The general ledger is a book that contains all of the accounts where business transactions are recorded. The list of all the accounts contained in the general ledger is called the chart of accounts and they appear in the order that they occur on the financial reports as follows:
Non-Operating Revenues and Gains
Non-Operating Expenses and Losses
When you set up your accounting program, create your chart of accounts and make as few changes to it as possible so that you can compare the results in the same account over the course of multiple years. Law firms, which are not as complex as other organizations, will require a less-complex a chart of accounts. It is smart to adopt “account names and account groupings and an overall format” that is based on the company’s tax return format.
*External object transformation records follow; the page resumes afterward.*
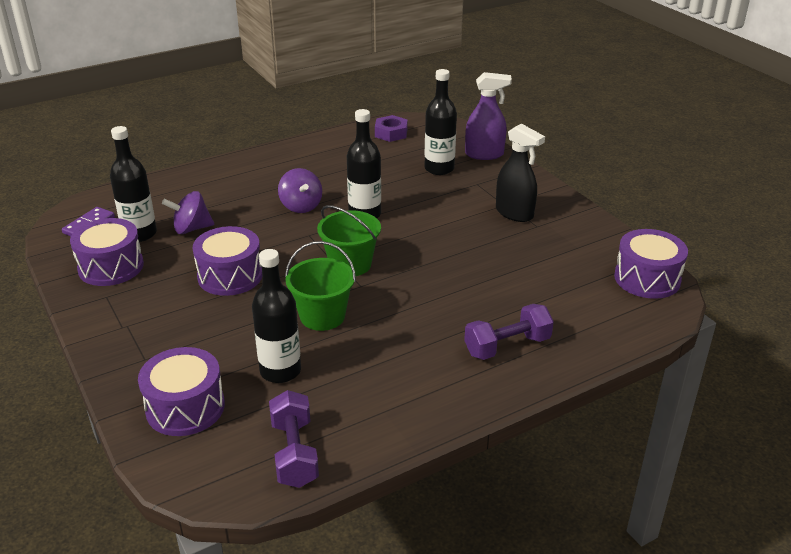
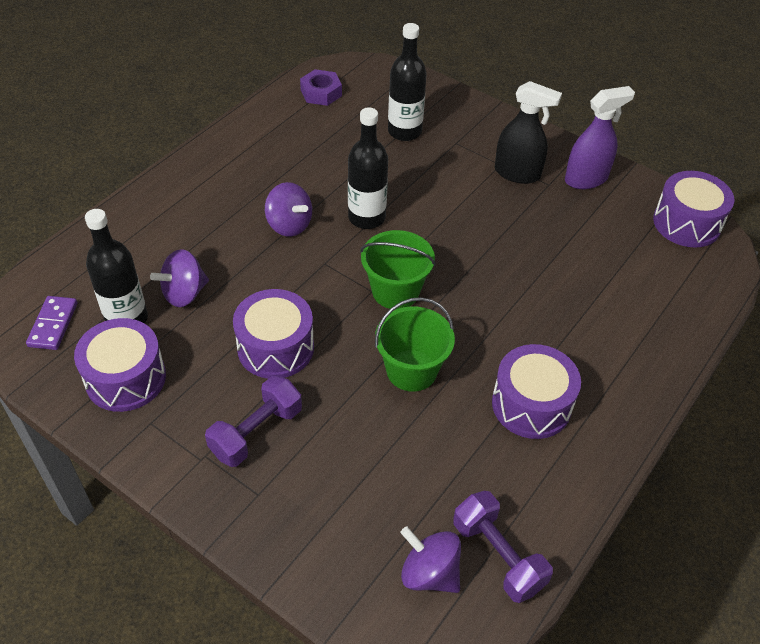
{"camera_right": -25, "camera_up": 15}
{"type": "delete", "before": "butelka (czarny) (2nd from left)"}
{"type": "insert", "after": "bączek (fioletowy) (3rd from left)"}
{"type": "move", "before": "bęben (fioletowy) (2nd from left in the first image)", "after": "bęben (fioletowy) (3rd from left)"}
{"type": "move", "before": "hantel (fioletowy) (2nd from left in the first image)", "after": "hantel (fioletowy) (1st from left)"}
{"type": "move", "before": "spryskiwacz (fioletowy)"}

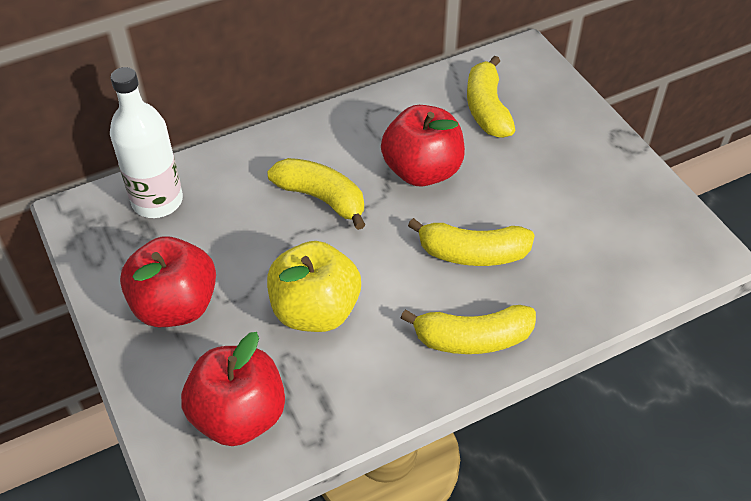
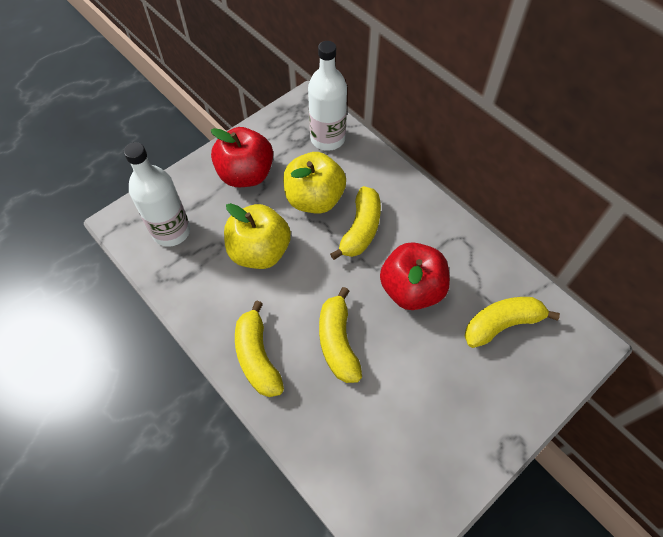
{"camera_right": 75, "camera_up": 10}
{"type": "insert", "after": "jabłko (żółty) (2nd from left)"}
{"type": "replace", "before": "jabłko (czerwony) (2nd from left)", "after": "butelka (biały) (1st from left)"}

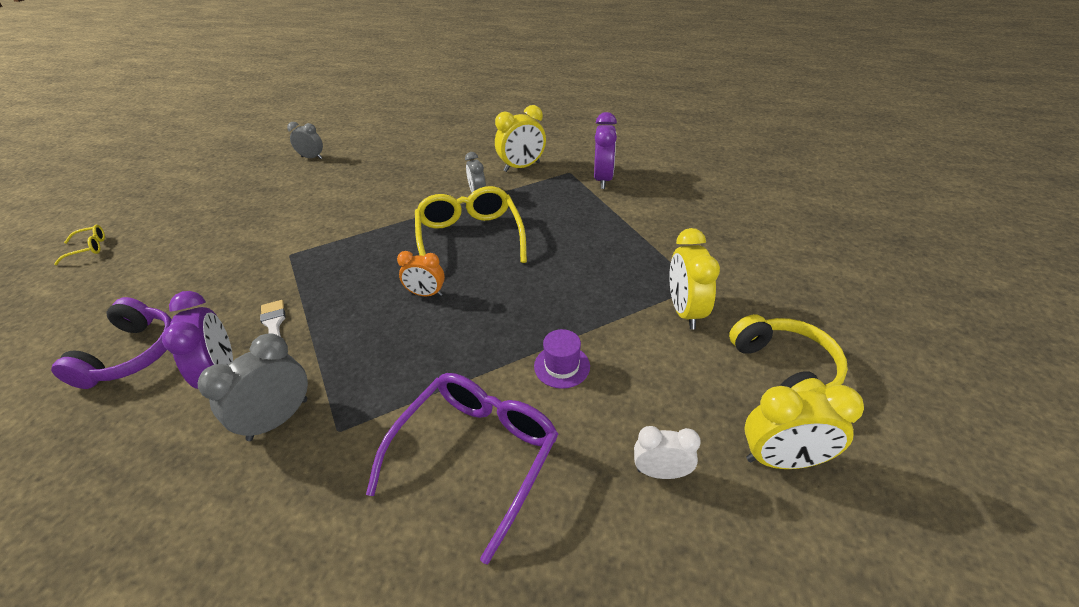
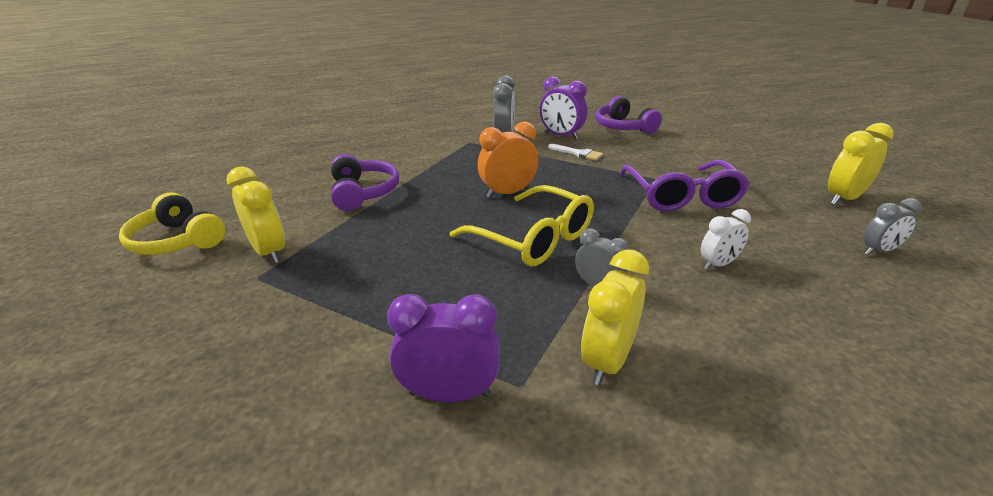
{"camera_right": 145, "camera_up": -10}
{"type": "delete", "before": "okulary (żółty) (1st from left)"}
{"type": "move", "before": "okulary (fioletowy)"}
{"type": "move", "before": "budzik (biały)"}
{"type": "move", "before": "budzik (żółty) (3rd from left)"}
{"type": "replace", "before": "kapelusz (fioletowy)", "after": "słuchawki (fioletowy) (1st from left)"}
{"type": "rotate", "before": "budzik (fioletowy) (2nd from left in the first image)", "turn": 120}
{"type": "resize", "before": "budzik (pomarańczowy)", "scale": 1.55}

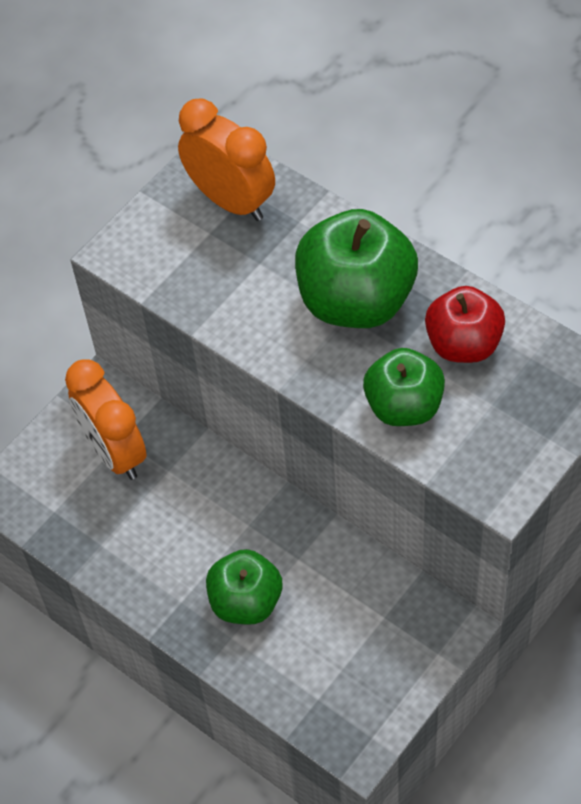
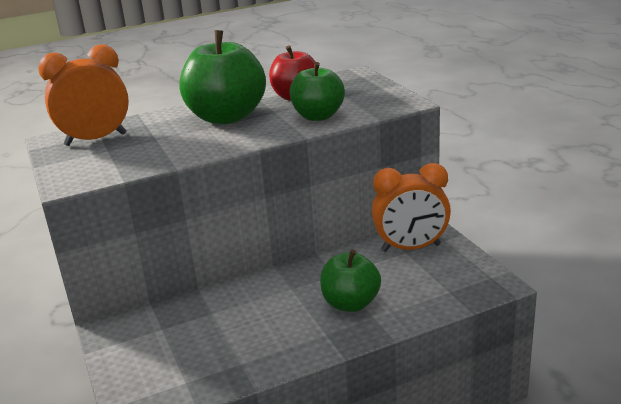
{"camera_right": -65, "camera_up": -30}
{"type": "move", "before": "budzik (pomarańczowy) (1st from left in the first image)", "after": "budzik (pomarańczowy) (2nd from left)"}

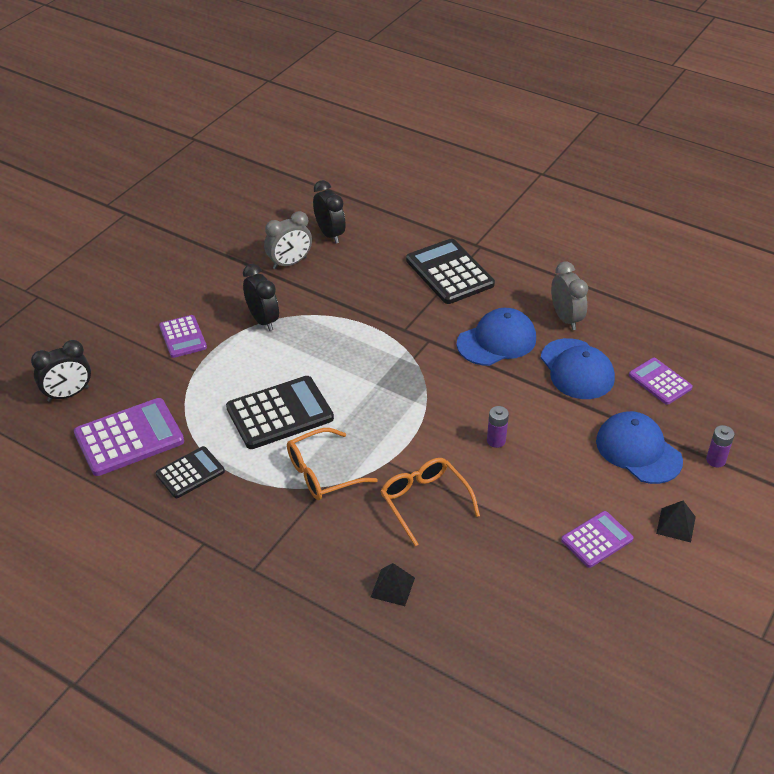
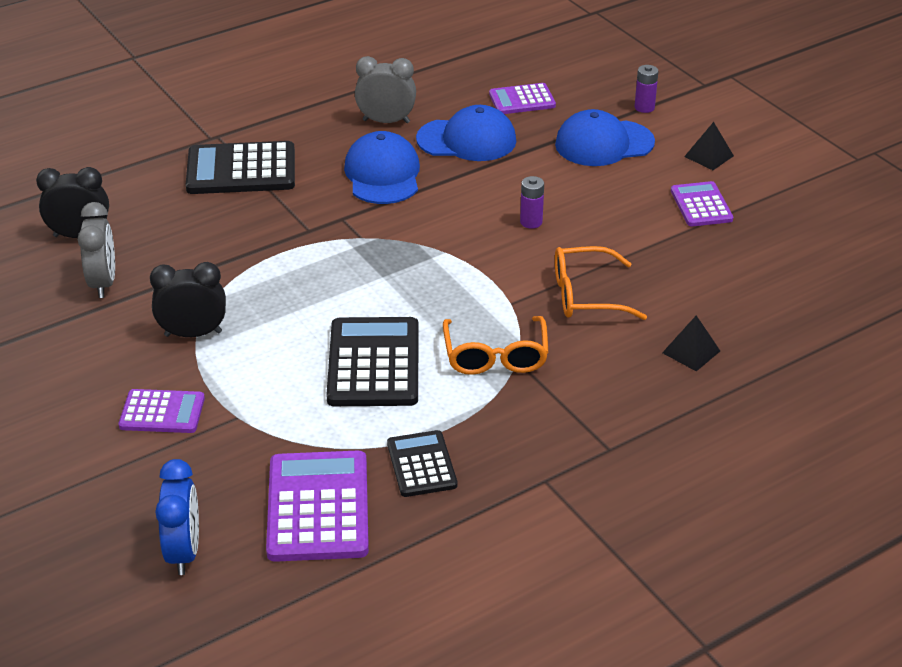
{"camera_right": -65, "camera_up": -5}
{"type": "recolor", "before": "budzik (czarny) (1st from left)", "after": "budzik (niebieski)"}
For example if your firm is a LLC or PLLC, you will want to set up your expense accounts so that they mirror the expenses you are required to report on your Schedule C as follows:
Car and Truck Expense
Commissions and Fees
Employee benefit programs
Insurance (other than health)
Legal and professional services
Pension and profit-sharing plans
Rent or lease
Other business property
Repairs and maintenance
Taxes and licenses
Travel and meals
Most charts of accounts assign a number to each account using the following system:
Assets (100-199 or 1000-1999)
Liabilities (200-299 or 2000-2999)
Owner’s Equity (300-399 or 3000-3999)
Revenues (400-499 or 4000-4999)
Cost of Goods Sold (500-599 or 5000-5999)
Expenses (600-699 or 6000-6999)
Other Revenue (700-799 or 7000-7999)
Other Expenses (800-899 or 8000-8999)
The Cost of Goods Sold applies to manufacturers only, so law firms shouldn’t have any account numbers that begin with a 5.